My whole life, I’ve avoided tight dresses like Kim K avoids carbs, and hardly ever exercised before turning 40. Wear bodycon? I'd rather go on the Atkins diet. Go on a diet? I tried once – it lasted four hours. Back then, I could lose a bit by scoffing fewer peanuts with my pint. These days, I have to run a bloody marathon just to stay in the same-size jeans.

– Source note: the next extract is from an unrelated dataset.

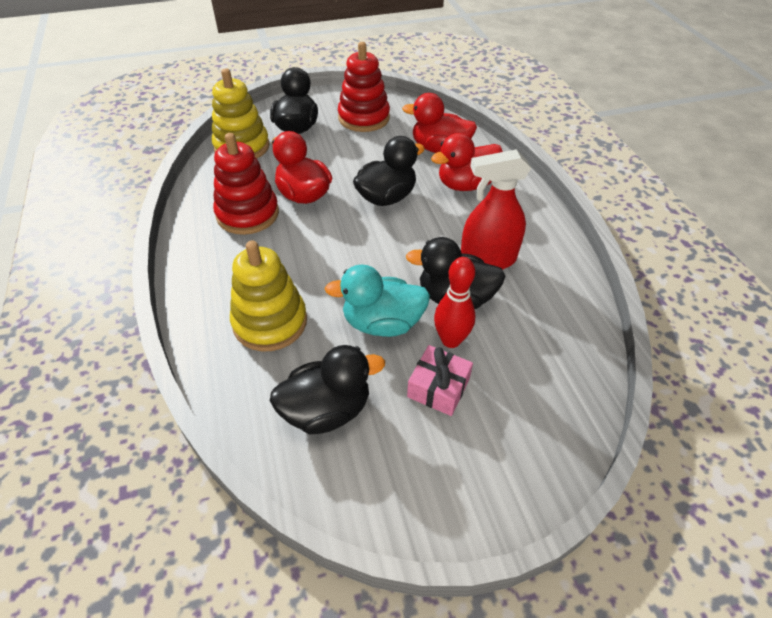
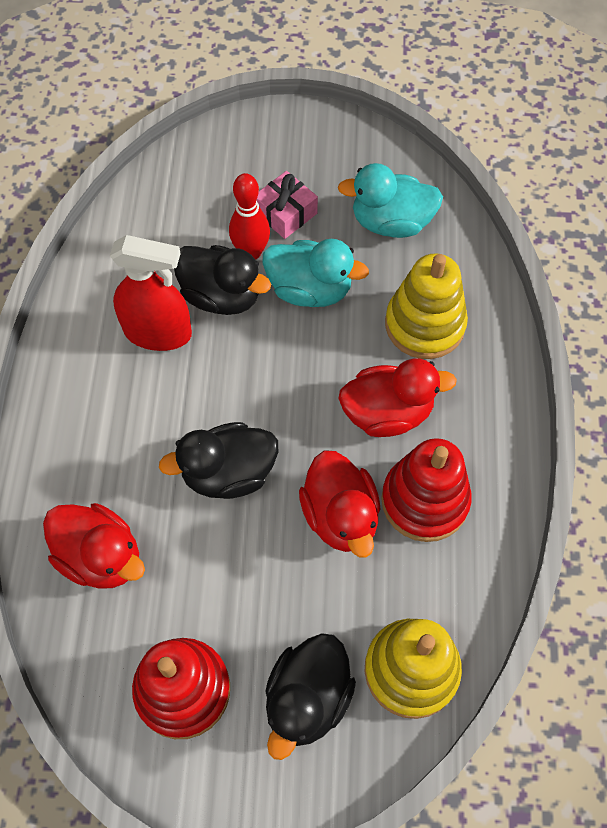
camera: 160 degrees left, 15 degrees up
(327, 410) = (391, 222): black duck -> turquoise duck
(466, 184) = (108, 464): red duck -> red duck (387, 413)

I’m fully aware I wear baggy clothes as a form of armour; I feel safe inside my tent. And the thought of wearing a slimmer-fitting dress is terrifying

Worrying about my weight only happened in the post-baby years, ie the last five. I vividly remember weighing myself at 40 weeks pregnant. Nothing quite prepared me for the number flashing between my toes. Unless the digital scale was taking the piss, I'd gained roughly six stone (minus the baby); no wonder the only shoes I could wear had Velcro straps. They were from Clarks. I wore them every single day. My arches collapsed under the weight and my thighs rubbed together, my arms busted out of shirts and my post-baby tummy looked like Big Daddy's. Compete at the WWE? I could have knocked out my opponent in one body bump. A walking deflated whoopee cushion, at some point during the first year of having a baby I became fixated on the numbers on the scale. Still am.

I’ve amassed a fine collection of tents over the years – not Glasto tents – big voluminous dresses. But after losing my big butt (twice) and sort of taking up exercise (still a bit crap at it, tbh), I’m ready to try something new. *Coughs, waves* Obviously there are no permanent plans to drop the tent-dress collection, I’m thinking just special occasions to begin with. Like big birthdays and weddings when most women make a mad effort to look super glam and I turn up wearing a weird tepee. I wear baggy clothes as a form of armour, as a security blanket. But it’s not my body I’m hiding: I’m just hiding. Tent dresses are my safe place, which is why I find the idea of wearing a slim fitting dress so terrifying, so exposing…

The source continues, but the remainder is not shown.